IRELAND - The commissioners responsible for the investment strategy of Ireland’s eight billion euro National Reserve Pension Fund have decided about exposure to additional asset classes apart from equities and bonds.
Donal Geaney, chairman of the commissioners, speaking at the World Pension Association conference in Dublin said: “We have decided in principle to invest in corporate bonds, small-cap equities, public-private partnerships and property.”
Work is currently underway to devise the appropriate entry strategy.
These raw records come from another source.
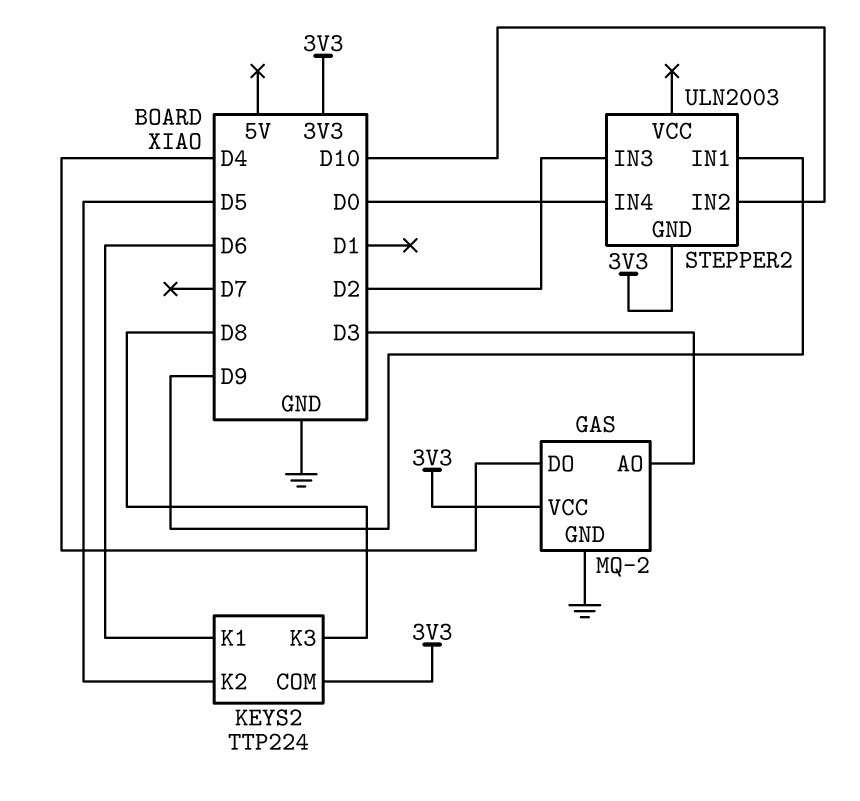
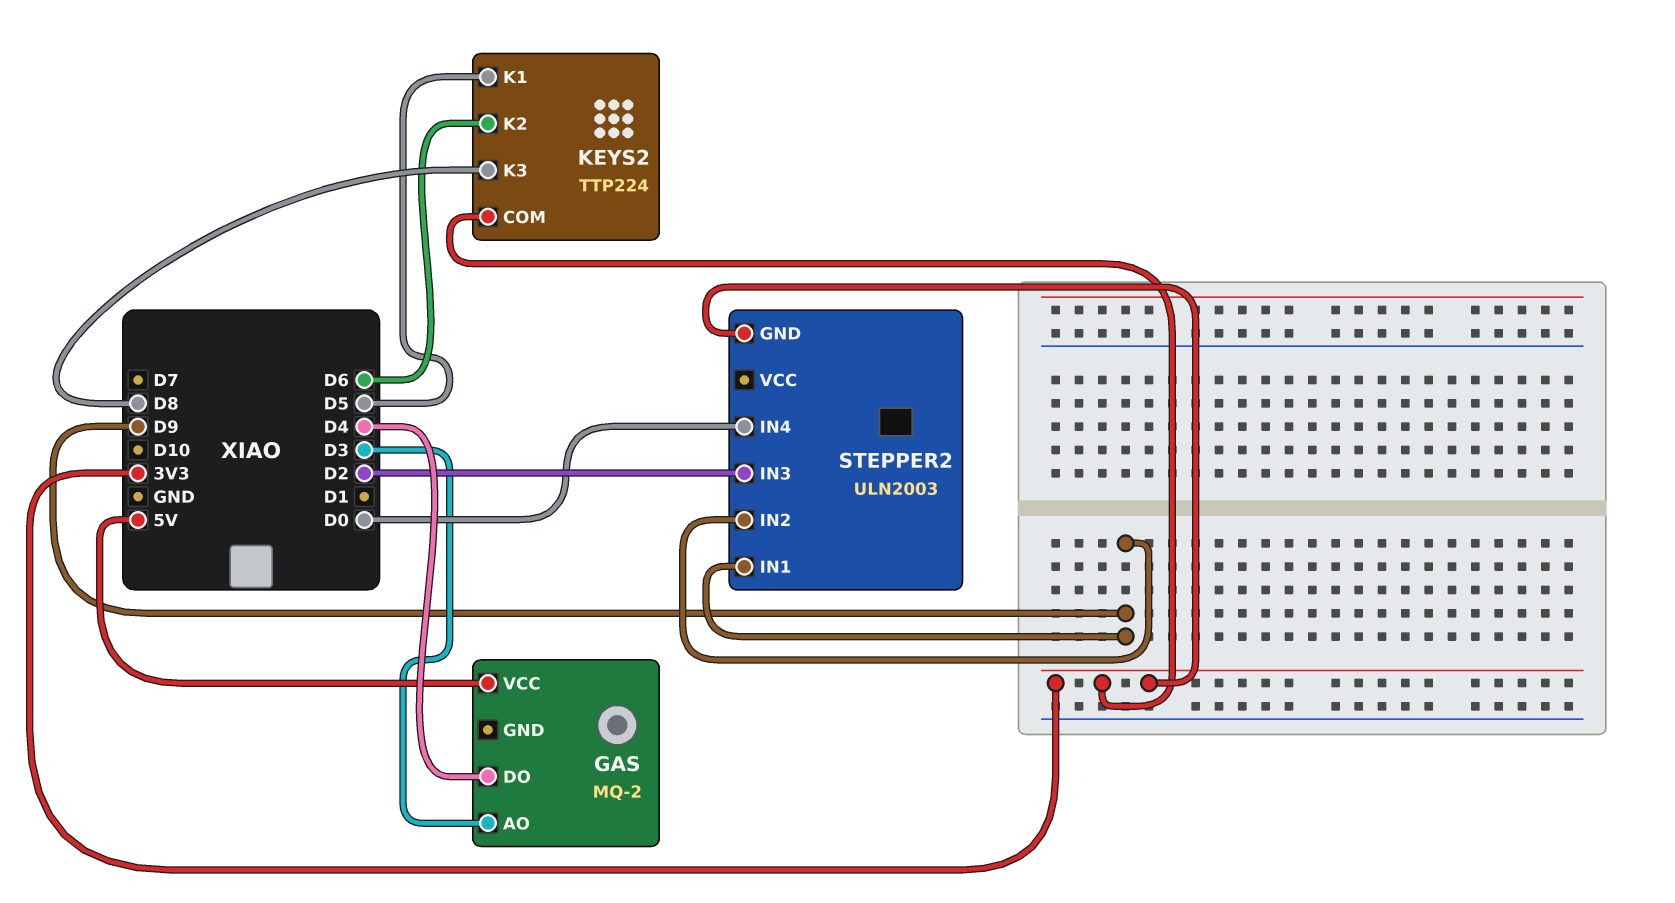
GAS pin GND: GND -> none
GAS pin VCC: 3V3 -> 5V
KEYS2 pin K1: D6 -> D5
KEYS2 pin K2: D5 -> D6
STEPPER2 pin IN2: D10 -> D9

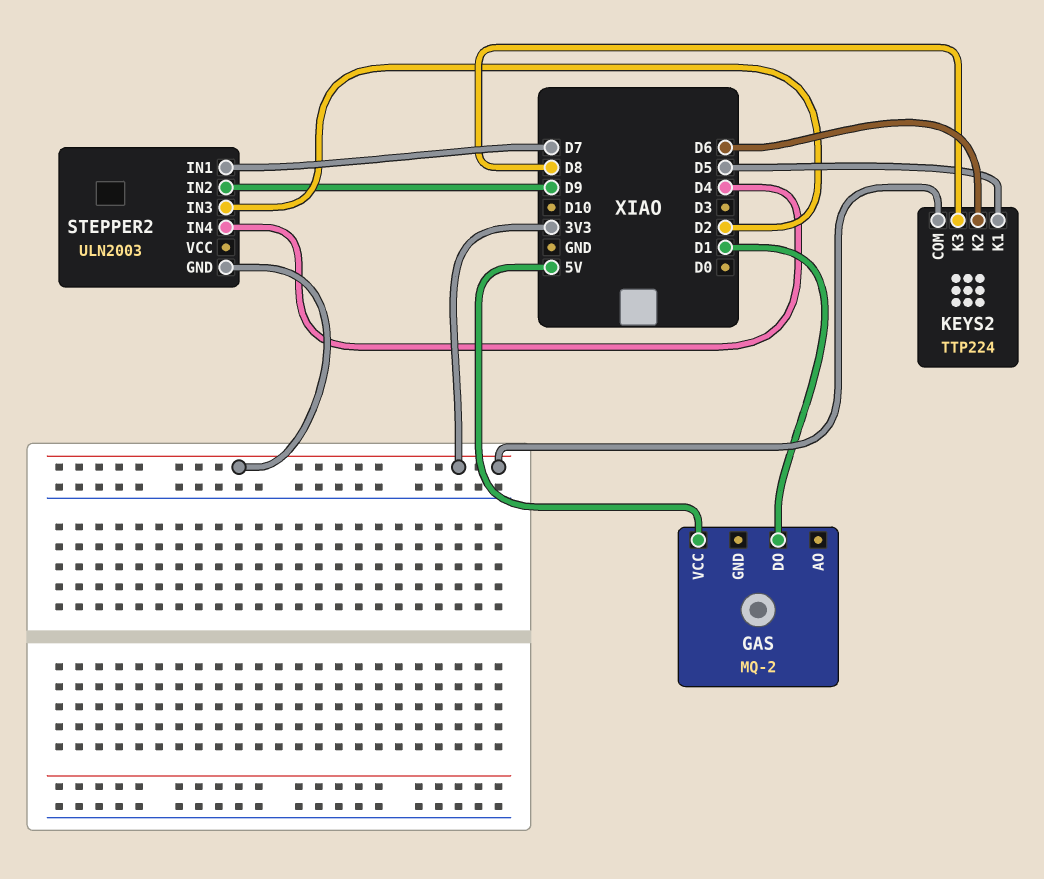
GAS pin AO: D3 -> none
GAS pin DO: D4 -> D1
STEPPER2 pin IN1: D9 -> D7
STEPPER2 pin IN4: D0 -> D4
The fund is also looking at absolute return models. “We will be looking at how the fund might access these.”
Geaney conceded there had been a lot of debate about the NRPF’s weighting in equities as a result of market performance over the last three years. “To date the fund has only obtained 10% of its projected total income to 2004.” So the fund is well below its targeted exposure to equities, he pointed out.
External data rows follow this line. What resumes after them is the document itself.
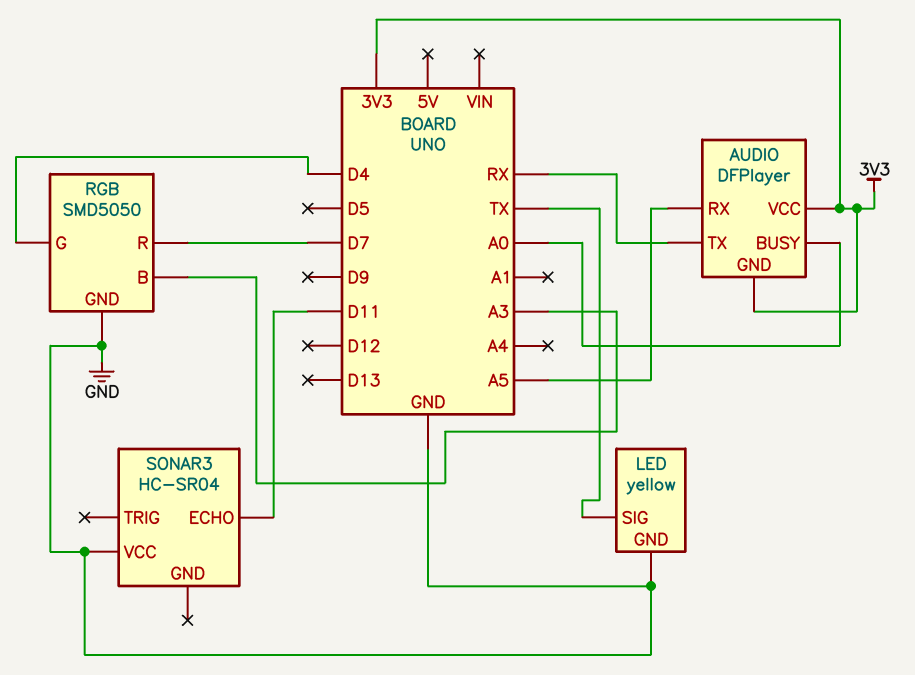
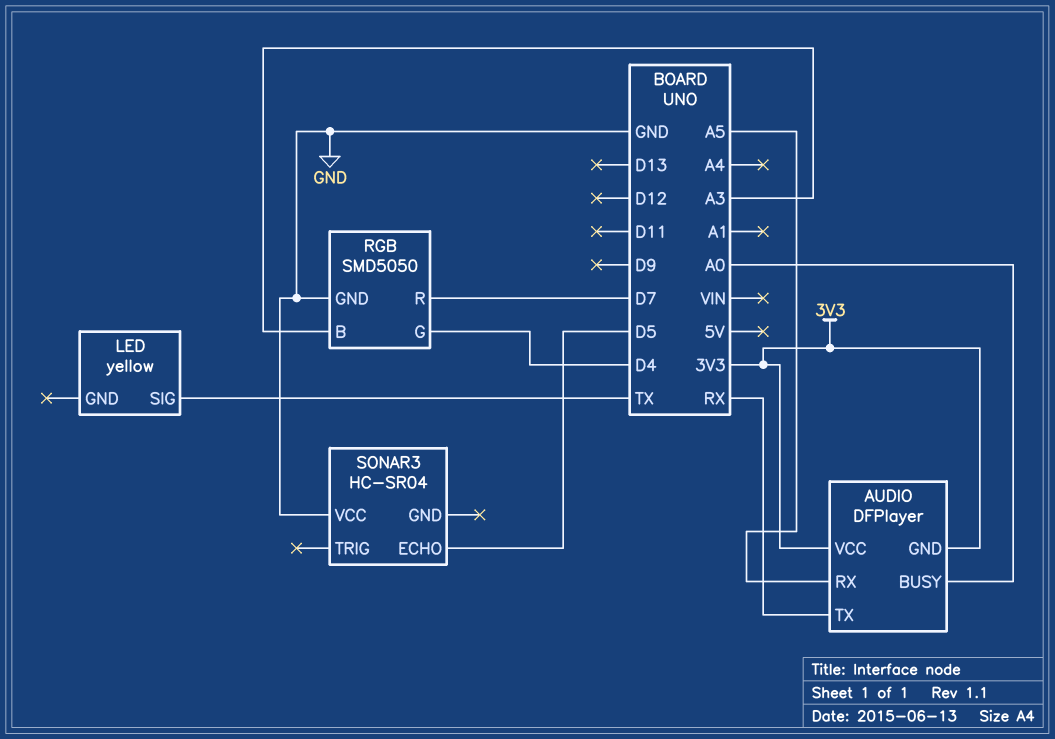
LED pin GND: GND -> none
SONAR3 pin ECHO: D11 -> D5

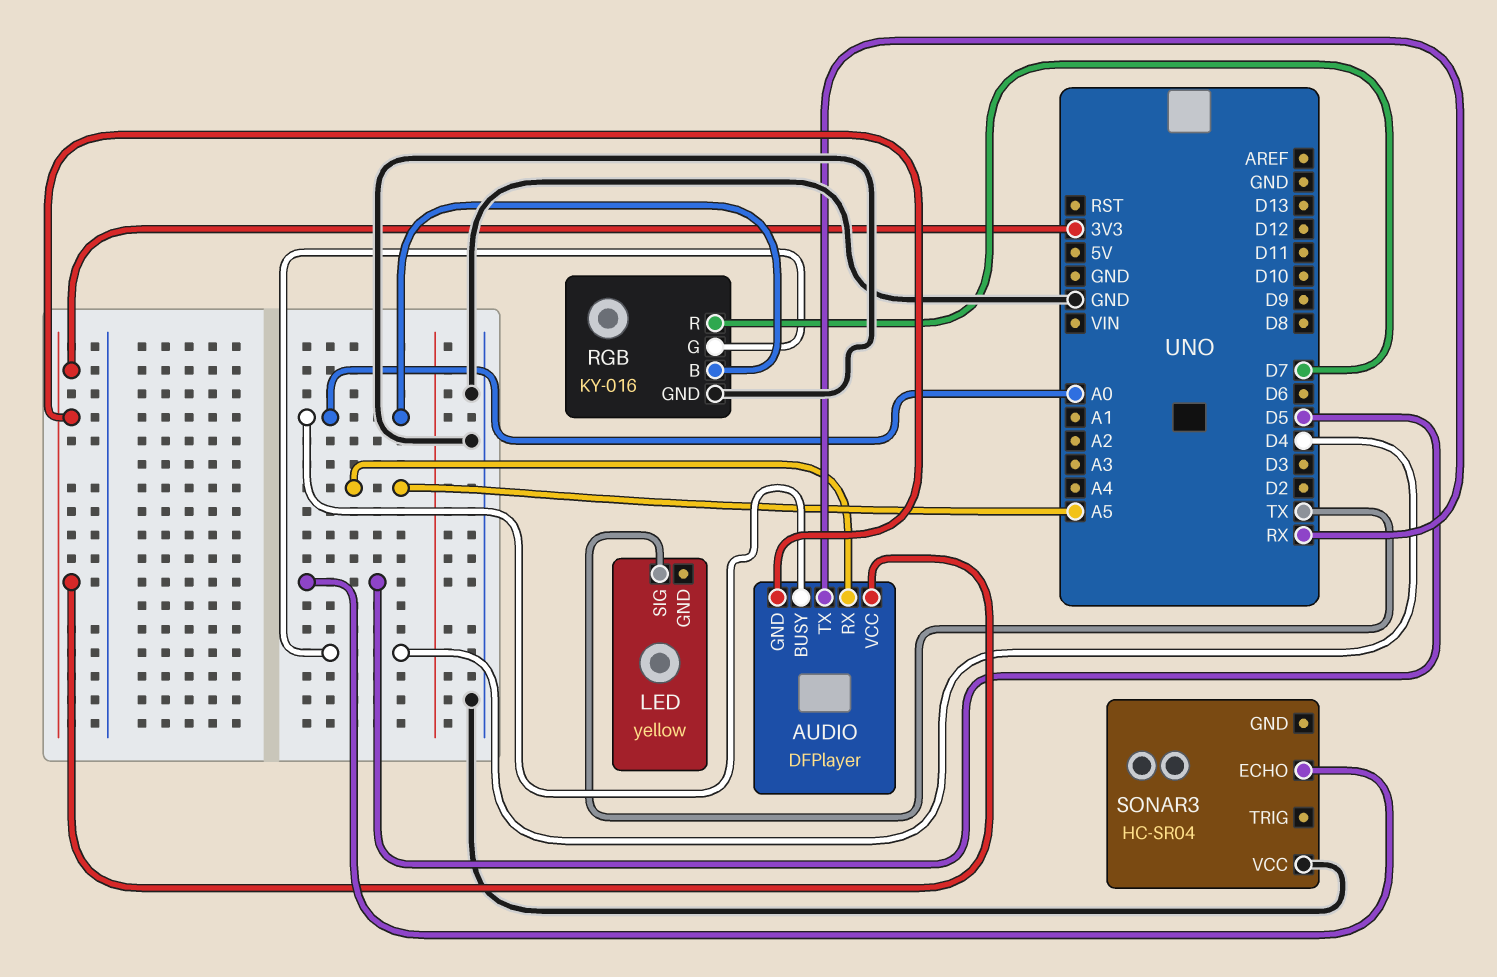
RGB: SMD5050 -> KY-016
RGB pin B: A3 -> A0

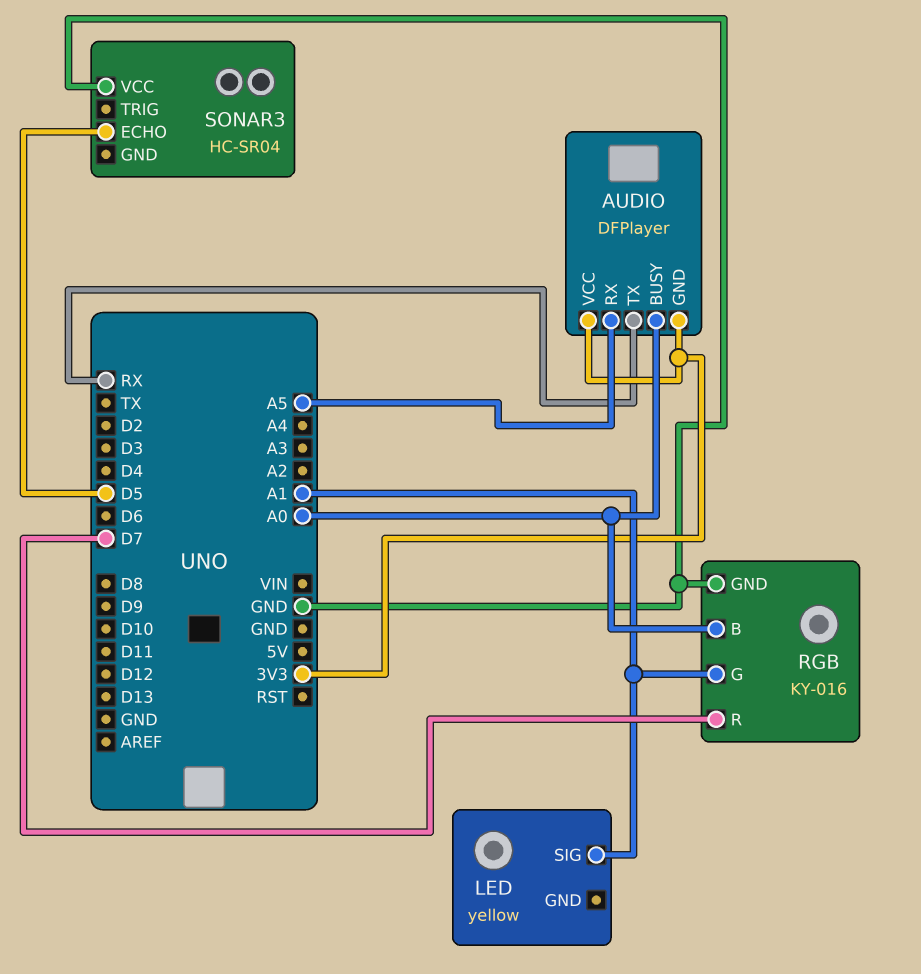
LED pin SIG: TX -> A1
RGB pin G: D4 -> A1

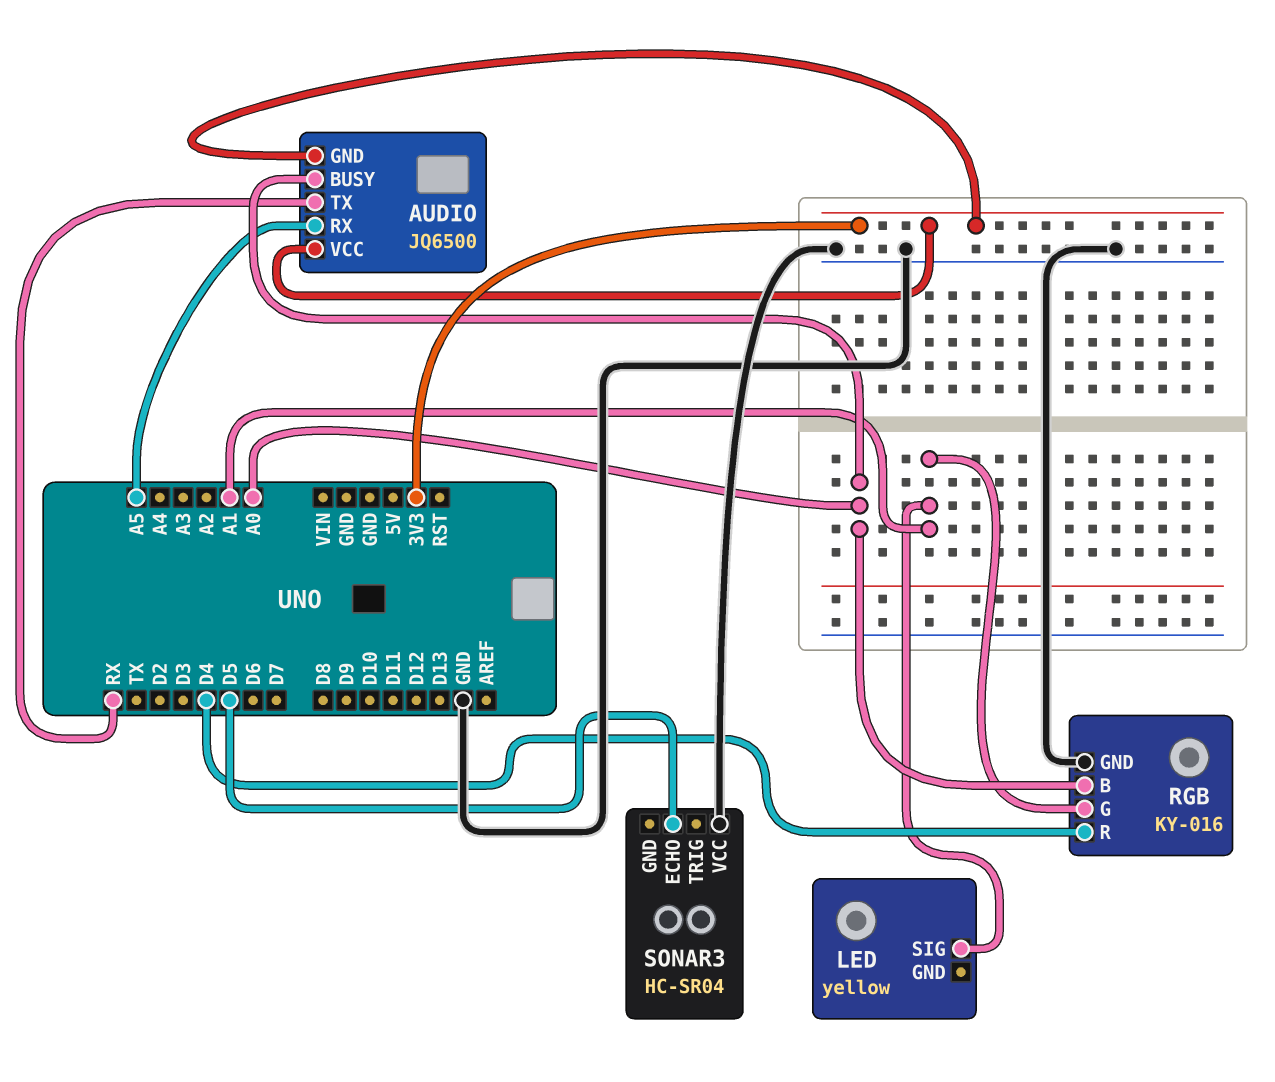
AUDIO: DFPlayer -> JQ6500
RGB pin R: D7 -> D4

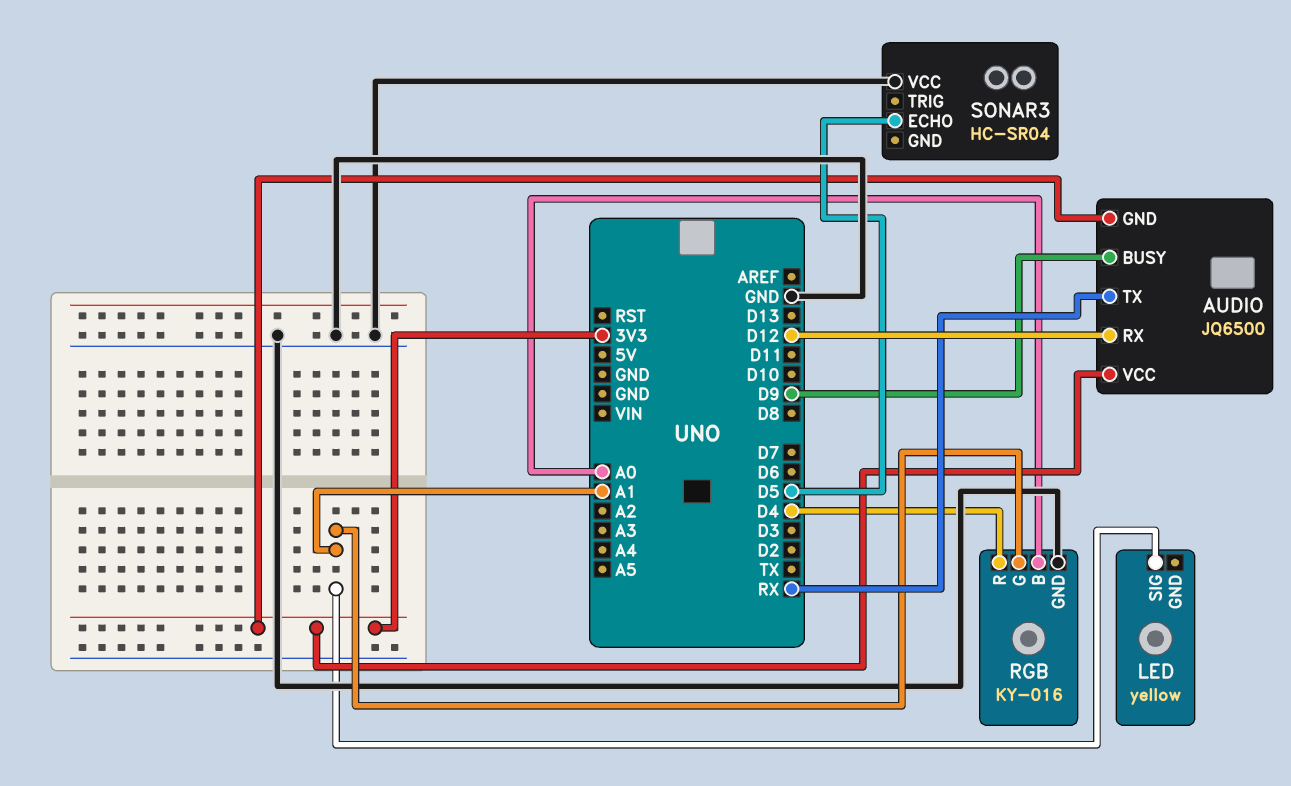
AUDIO pin BUSY: A0 -> D9
AUDIO pin RX: A5 -> D12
“A simulation exercise by the NTMA [National Treasury Management_Agency] estimated that equities now purchased by the fund would not have to be liquidated until 2035.”
“For equities to underperform bonds on a 30 year view, it would be necessary to hypothesise a scenario where, over that time period, the return on invested equity capital did not exceed its cost. “Should that scenario come to pass it is hardly likely that the fundamentals of capitalism would have failed. Though this may be remotely possible, the commissioners did not feel it would be sensible to plan for it.”
He hoped future generations would not judge them too harshly for their failure to forecast the end of the capitalist system.
Geaney defended the commissioners’ decision to ‘average-in’ their entry into the investment marketplace in 2002 rather than just “closed their eyes and jump in”.
They took market soundings among a number of strategists who expected the market to rise on average by some 13% in 2002. They decided to delay market entry until the appointed managers were in place and accepted the NTMA’s advice to ‘average-in’ over time. “Over the year we held an average cash balance of one third of the fund’s value, ending the year with 25% in cash.”
This helped to mitigate some of the worst effects of the bear market performance, he said. Since launch in April 2001 the fund had performed “relatively well”, he said compared with the average Irish managed fund with a return of –13.2%.
“The long term nature of the fund positioned it well to cope with bouts of equity market weakness which we will undoubtedly experience many times over its lifetime.”
The commissioners are confident that its long-term strategic weighting of 80% in equities will deliver the optimum return, he said.
“Over the type of long term horizon that the fund operates to, equities must outperform bonds because investors must be rewarded for riskier assets. If they are not rewarded the system collapses.”
The National Pensions Reserve Fund is designed to meet part of the escalating Exchequer costs of social welfare and public service pensions from 2025 onwards. It is managed by the National Pensions Reserve Fund Commission.